When teachers visit families at home and ask, “What are your hopes and dreams for your child,” chronic absenteeism goes down, test scores go up, and teachers change their own mindsets.
Studies from Johns Hopkins University and RTI International evaluated Parent Teacher Home Visits model in use in 700 communities in 27 states & D.C.
Three comprehensive and rigorous research studies have validated the tremendously positive experience that teachers and parents have long reported from Parent Teacher Home Visits (PTHV). Home visits following the PTHV model significantly strengthen school-family relationships, improve teaching, and bolster student outcomes. For students and schools, chronic absenteeism drops, and test scores go up. For teachers, home visits combat implicit bias and help educators relate better to students and their families.
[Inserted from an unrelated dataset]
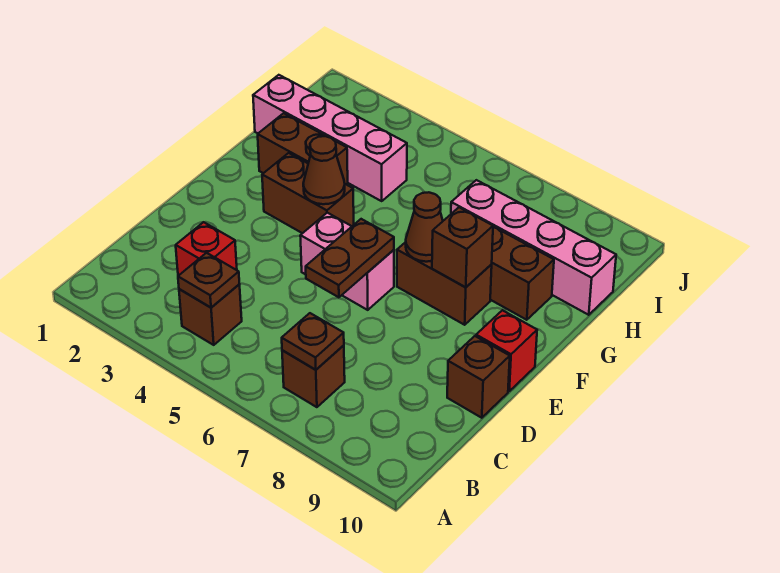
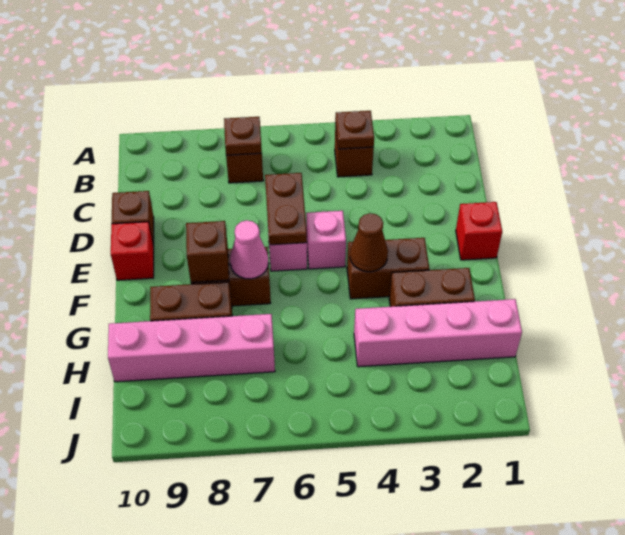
red brick C3 level 1 -> red brick E1 level 1
brown cone F7 level 2 -> pink cone F7 level 2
Completed over the past two years, this trio of studies from Johns Hopkins University and RTI International – along with the experience of 20 years of home visits pioneered by PTHV and targeted specifically at the relationship between school and family – is so persuasive that the case for making this kind of “relational” home visit standard practice in every district and school should be a “no-brainer” in the same way that reducing absenteeism is now widely accepted as a critical ingredient in student success.
The researchers found:
Parent Teacher Home Visits improve teaching. When educators follow the PTHV model, they routinely and overwhelmingly find their assumptions about families and students were wrong, change their practices and interactions with students in the classroom, and engage more with families to support their students. This significant mindset shift and the resulting changes in school climate and culture were found consistently in multiple, varied communities, with parents of varied racial and socioeconomic backgrounds, and at very different schools. In short, home visits worked everywhere.
Students do better in schools where teachers visit students’ families at home. After being visited by their teachers, students are less likely to be chronically absent. Students whose families participate in home visits have lower (21%) odds of being chronically absent compared to their peers, and there are equivalent benefits for all students in schools where teachers visit. Students are also more likely to do well on reading and writing tests. All students in schools where teachers visit at least 10% of families have 35% higher odds of scoring proficient on ELA tests, whether or not their own families participated in home visits.
The Parent Teacher Home Visits model is backed by research and evidence. The five non-negotiable core practices of PTHV’s model are highly effective and well-aligned to research-backed best practices in family engagement, leading to benefits for teachers, students and schools.